Dernièrement, je regrettais ici même que Kenneth White n’ait pas raconté son voyage au Canada directement sur un blog au lieu d’en faire un livre: il aurait eu certainement plus de lecteurs (même lui) ! J’ai relaté personnellement un séjour aux Kerguelen en étant connecté depuis là-bas, il est désormais possible de se servir du web un peu partout dans le monde, dans les coins les plus reculés, voire dans l’espace (je suis au quotidien les tweets de quelques astronautes de la station ISS).

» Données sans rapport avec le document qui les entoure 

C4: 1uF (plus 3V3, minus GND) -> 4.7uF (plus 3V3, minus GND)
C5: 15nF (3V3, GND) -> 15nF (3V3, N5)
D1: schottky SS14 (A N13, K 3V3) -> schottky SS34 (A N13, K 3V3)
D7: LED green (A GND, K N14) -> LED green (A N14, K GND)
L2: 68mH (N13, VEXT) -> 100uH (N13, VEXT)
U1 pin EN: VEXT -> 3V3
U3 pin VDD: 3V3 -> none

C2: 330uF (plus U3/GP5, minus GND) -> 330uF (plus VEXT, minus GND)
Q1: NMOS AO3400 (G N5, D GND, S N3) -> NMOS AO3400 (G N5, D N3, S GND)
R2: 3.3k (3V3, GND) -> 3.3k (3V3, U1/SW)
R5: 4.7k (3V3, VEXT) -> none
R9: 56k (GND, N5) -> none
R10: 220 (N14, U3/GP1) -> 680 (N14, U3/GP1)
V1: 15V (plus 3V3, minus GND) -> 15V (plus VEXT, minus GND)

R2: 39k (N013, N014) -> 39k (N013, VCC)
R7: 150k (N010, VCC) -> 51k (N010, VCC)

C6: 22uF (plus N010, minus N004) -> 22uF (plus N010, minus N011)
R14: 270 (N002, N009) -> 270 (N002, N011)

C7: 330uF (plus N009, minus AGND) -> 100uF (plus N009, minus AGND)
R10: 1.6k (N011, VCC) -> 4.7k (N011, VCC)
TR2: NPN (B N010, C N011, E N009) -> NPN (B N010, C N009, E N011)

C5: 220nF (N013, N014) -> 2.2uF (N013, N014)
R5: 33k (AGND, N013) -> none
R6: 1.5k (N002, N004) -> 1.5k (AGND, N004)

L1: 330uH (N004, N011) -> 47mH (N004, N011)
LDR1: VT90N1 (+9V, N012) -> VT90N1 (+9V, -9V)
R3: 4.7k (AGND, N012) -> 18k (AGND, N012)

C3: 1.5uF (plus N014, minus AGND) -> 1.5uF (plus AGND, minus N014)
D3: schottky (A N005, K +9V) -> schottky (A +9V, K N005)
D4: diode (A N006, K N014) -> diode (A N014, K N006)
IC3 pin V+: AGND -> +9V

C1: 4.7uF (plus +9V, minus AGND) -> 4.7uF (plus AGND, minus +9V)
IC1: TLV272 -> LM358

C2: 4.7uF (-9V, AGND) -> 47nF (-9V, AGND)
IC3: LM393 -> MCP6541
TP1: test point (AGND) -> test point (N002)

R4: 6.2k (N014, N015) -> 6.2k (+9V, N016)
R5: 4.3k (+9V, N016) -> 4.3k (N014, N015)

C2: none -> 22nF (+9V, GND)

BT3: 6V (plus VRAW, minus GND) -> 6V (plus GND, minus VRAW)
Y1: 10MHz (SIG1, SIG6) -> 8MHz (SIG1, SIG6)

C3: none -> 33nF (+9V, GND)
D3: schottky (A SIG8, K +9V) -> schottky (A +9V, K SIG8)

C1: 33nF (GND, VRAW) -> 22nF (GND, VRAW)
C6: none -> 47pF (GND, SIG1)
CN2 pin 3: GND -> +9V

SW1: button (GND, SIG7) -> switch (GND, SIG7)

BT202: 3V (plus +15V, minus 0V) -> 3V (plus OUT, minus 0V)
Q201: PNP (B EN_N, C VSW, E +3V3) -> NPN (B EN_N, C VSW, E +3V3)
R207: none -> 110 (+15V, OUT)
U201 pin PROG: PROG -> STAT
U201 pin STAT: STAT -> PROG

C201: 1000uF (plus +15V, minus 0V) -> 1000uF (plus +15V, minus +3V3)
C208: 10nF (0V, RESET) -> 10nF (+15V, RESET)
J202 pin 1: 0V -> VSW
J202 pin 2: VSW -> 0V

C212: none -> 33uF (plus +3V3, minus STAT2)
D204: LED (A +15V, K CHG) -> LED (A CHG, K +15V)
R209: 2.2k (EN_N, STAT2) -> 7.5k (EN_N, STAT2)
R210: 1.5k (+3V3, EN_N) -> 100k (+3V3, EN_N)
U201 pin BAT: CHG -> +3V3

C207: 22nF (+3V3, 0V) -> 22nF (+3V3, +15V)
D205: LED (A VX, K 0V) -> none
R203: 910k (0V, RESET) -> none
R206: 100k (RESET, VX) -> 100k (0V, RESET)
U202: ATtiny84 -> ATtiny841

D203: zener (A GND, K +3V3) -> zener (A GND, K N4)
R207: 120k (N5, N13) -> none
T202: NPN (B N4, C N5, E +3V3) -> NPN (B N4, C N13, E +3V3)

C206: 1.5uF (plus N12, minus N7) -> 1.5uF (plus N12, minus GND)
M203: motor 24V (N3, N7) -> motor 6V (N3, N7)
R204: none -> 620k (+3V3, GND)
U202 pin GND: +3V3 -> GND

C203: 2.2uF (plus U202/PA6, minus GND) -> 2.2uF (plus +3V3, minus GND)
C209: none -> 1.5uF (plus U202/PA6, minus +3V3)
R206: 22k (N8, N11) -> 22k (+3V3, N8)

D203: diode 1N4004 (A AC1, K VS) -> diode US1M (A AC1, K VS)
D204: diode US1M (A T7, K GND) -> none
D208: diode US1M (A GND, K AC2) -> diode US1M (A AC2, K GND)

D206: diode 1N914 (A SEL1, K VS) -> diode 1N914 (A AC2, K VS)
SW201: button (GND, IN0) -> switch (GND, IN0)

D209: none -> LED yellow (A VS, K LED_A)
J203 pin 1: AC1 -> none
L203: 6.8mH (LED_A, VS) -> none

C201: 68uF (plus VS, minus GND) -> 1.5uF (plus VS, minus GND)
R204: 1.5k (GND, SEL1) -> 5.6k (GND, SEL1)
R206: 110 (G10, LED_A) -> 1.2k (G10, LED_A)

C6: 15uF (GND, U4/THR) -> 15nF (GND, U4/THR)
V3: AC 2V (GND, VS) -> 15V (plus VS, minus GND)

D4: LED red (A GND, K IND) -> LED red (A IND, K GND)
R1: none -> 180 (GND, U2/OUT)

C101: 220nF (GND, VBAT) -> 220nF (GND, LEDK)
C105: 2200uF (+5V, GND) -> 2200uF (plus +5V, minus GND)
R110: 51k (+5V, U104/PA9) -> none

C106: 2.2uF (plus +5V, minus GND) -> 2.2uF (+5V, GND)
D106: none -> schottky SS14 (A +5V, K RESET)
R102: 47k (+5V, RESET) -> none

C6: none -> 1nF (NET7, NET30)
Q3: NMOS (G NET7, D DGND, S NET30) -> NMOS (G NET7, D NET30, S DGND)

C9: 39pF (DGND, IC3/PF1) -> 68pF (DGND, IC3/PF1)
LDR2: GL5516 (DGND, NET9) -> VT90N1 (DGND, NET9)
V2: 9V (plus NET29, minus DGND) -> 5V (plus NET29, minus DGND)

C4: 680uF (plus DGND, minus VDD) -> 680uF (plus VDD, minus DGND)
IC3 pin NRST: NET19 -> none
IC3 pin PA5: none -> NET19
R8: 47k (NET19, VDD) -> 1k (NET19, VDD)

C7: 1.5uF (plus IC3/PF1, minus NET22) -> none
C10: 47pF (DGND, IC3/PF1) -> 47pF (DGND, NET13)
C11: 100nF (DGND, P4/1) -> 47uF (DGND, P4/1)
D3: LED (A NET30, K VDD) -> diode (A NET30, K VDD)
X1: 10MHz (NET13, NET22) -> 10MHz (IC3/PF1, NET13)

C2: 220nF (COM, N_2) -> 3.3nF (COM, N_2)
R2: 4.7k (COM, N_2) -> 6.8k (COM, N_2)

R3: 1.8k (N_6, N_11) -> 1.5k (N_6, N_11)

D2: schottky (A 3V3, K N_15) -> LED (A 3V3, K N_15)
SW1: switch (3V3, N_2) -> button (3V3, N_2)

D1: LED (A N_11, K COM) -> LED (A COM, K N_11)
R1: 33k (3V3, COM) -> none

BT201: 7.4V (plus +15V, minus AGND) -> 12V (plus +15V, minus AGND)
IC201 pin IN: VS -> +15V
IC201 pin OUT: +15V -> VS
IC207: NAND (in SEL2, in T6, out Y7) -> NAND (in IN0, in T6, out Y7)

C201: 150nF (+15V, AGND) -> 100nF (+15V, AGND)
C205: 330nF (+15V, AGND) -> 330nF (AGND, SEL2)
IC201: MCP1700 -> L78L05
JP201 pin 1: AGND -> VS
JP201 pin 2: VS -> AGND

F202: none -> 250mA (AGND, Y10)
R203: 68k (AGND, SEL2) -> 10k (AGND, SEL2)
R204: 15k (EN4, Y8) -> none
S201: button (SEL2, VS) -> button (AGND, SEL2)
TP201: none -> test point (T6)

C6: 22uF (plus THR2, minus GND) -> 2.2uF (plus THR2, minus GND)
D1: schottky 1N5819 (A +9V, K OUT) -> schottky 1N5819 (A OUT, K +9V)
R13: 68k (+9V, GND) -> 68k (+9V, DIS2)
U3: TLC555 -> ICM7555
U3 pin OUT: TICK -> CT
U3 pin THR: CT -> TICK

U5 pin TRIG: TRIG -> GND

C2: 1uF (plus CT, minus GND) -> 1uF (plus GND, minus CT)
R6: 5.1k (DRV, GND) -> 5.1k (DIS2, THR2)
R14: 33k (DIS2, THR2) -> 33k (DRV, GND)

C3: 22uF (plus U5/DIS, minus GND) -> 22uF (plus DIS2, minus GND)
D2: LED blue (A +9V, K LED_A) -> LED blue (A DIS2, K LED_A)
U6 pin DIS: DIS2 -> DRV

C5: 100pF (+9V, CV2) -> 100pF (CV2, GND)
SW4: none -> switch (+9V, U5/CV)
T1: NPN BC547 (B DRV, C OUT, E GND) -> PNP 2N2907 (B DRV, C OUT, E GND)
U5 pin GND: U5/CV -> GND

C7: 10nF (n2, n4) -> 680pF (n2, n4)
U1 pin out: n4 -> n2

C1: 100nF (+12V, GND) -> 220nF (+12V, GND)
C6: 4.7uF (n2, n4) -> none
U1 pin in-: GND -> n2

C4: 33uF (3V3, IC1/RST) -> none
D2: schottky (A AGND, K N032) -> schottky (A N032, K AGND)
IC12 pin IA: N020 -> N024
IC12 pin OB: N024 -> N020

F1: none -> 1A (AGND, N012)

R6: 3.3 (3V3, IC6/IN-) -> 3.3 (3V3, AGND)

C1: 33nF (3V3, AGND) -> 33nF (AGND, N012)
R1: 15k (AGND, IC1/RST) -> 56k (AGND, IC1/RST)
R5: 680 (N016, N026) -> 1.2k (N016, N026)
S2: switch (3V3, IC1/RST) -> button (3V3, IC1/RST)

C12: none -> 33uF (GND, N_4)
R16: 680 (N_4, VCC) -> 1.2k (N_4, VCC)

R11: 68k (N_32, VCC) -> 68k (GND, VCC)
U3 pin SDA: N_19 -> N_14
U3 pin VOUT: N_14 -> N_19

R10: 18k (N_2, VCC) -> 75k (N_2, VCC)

On a tous lu de ces « relations de voyage » écrites par des hommes ou des femmes qui n’étaient pas forcément écrivains, mais qui saisis par l’expérience du voyage ont eu envie de la transmettre à leurs semblables. Dans les récits de voyage écrits par des écrivains en devenir (je pense aux lettres de Flaubert avançant sur le Nil), on assiste souvent à une transformation dans l’écriture elle-même, les lieux traversés, les événements vécus influant directement sur celui ou celle qui est en route (Michaux dans Ecuador).

Alors, que faisons-nous maintenant que nous pouvons effectivement écrire au monde entier en temps réel ? Où sont-ils, ces récits de voyage numériques ? Lors de cette dissémination (rendez-vous le dernier vendredi de septembre, soit le 26), priorité sera donnée à des auteurs contemporains, mais des échos d’auteurs voyageurs du passé sont aussi envisageables: après tout, pourquoi Linné en Laponie ne tiendrait-il pas un blog aujourd’hui ? Cela le rendrait plus moderne que pas mal de nos auteurs contemporains, plus que jamais cloués à leurs villes et à leurs éditeurs.